An Arkansas state Senate committee approved a minimum-wage increase and passed it over to the House:
LITTLE ROCK - Saying they would rather see the state's minimum wage increased by law than have an amount put in the state constitution, a Senate committee on Monday endorsed a $1.10 per hour increase.
The action was taken on a voice vote by members of the Senate Public Health, Welfare and Labor Committee despite a warning by the state's hospitality industry that a hike would end up harming the state.
The measure recommended by the panel would increase the minimum wage in Arkansas from $5.15 to $6.25 an hour.
A similar measure advanced in the Tennessee House last week, despite intense lobbying against it by the National Federation of Independent Businesses.
All but six states have minimum wage laws separate from Federal law. Eighteen of those states set a higher minimum wage than the Federal standard. Tennessee is one of the six that does not have its own minimum wage law. Four of the other five are also in the South (Alabama, South Carolina, Mississippi, and Louisiana). Arkansas has a state minimum wage law, but currently sets it the same as the federal standard.
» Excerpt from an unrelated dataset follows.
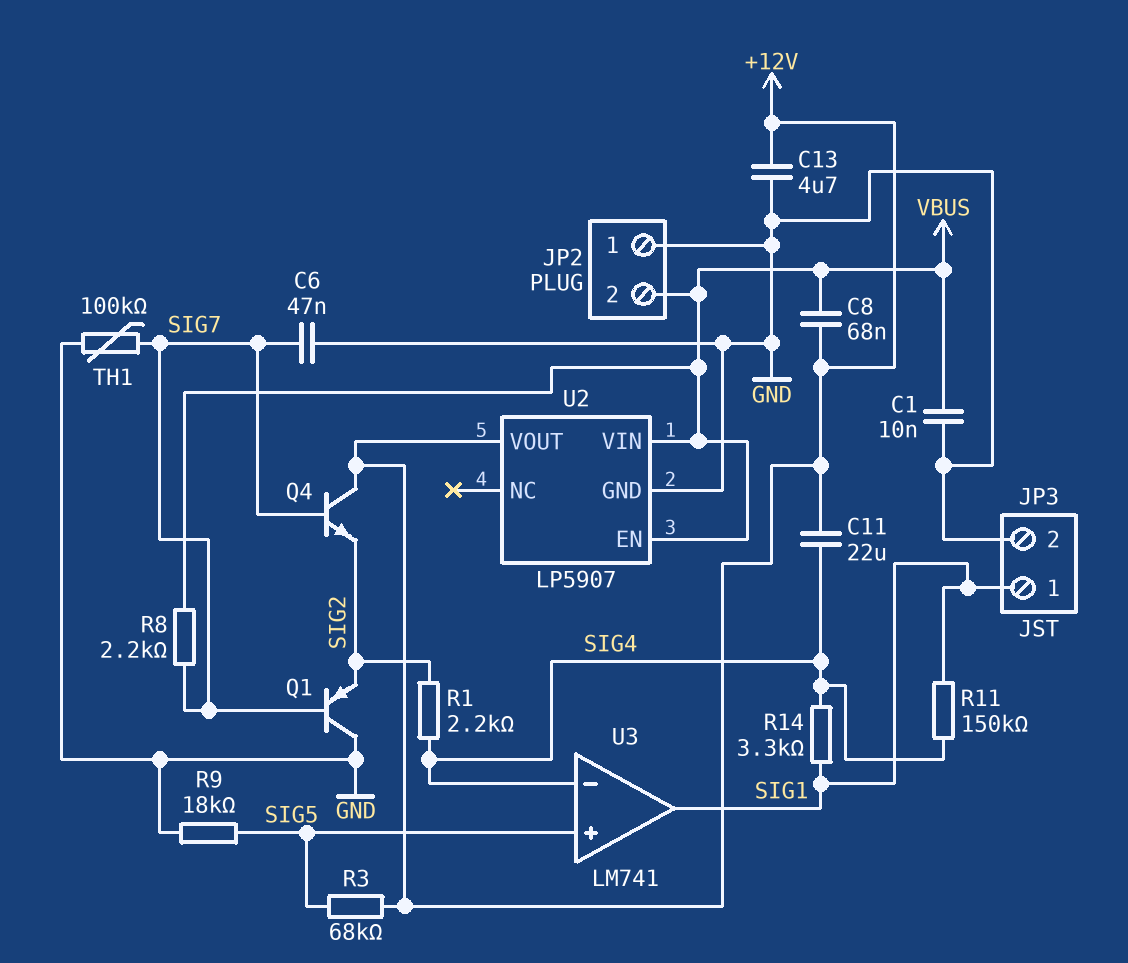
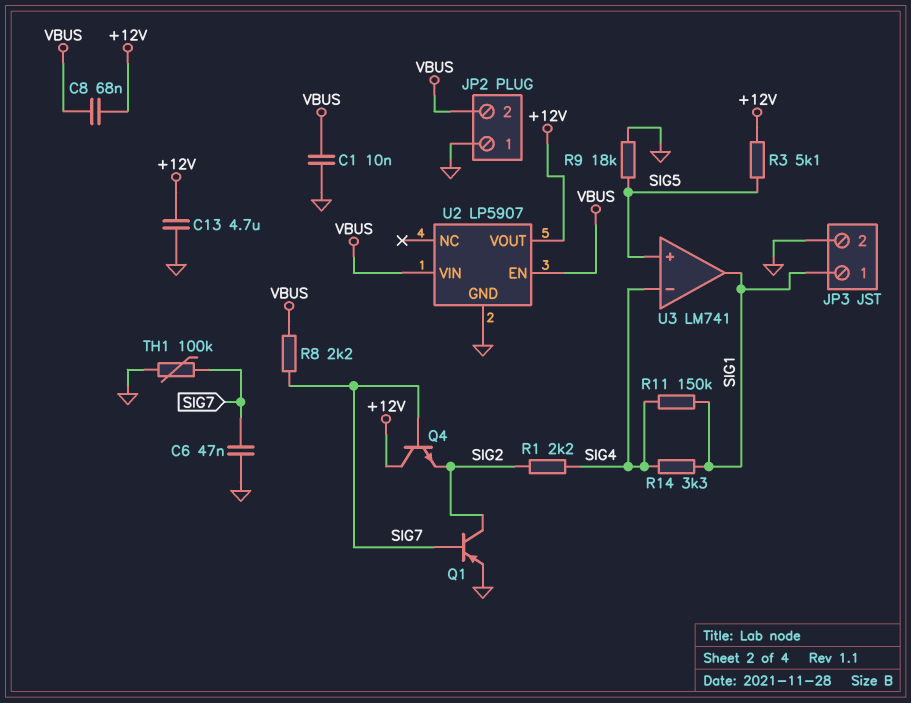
C11: 22uF (+12V, SIG4) -> none
Q1: PNP (B SIG7, C GND, E SIG2) -> PNP (B SIG7, C SIG2, E GND)
R3: 68k (+12V, SIG5) -> 5.1k (+12V, SIG5)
Florida's higher minimum wage (which was approved by more than 70% of voters and signed into law by Republican Governor Jeb Bush) doesn't seem to have hurt Florida's economy. The last time we were down there we saw "help wanted" signs everywhere. According to the Bureau of Labor Statistics, Dec. 2005 unemployment in Florida was 3.4%. It was 5.4% in Tennessee. The lack of a higher minimum wage doesn't seem to be helping South Carolina, where unemployment was 7.2%, or Mississippi, where it was 8.8%.
It should also be noted that the median hourly wage in Tennessee is already $12.59, more than twice the federal minimum wage. The average hourly wage is $15.74, more than three times the federal minimum wage. Sponsors of the Tennessee bill say that it will only affect about 7400 workers in the state.
According to an Economic Policy Institute report on the effects of higher minimum wages on small businesses, "the number of small business establishments grew twice as quickly in states with higher minimum wages (3.1% vs. 1.6%)", and "employment grew 1.5% more quickly in high minimum wage states."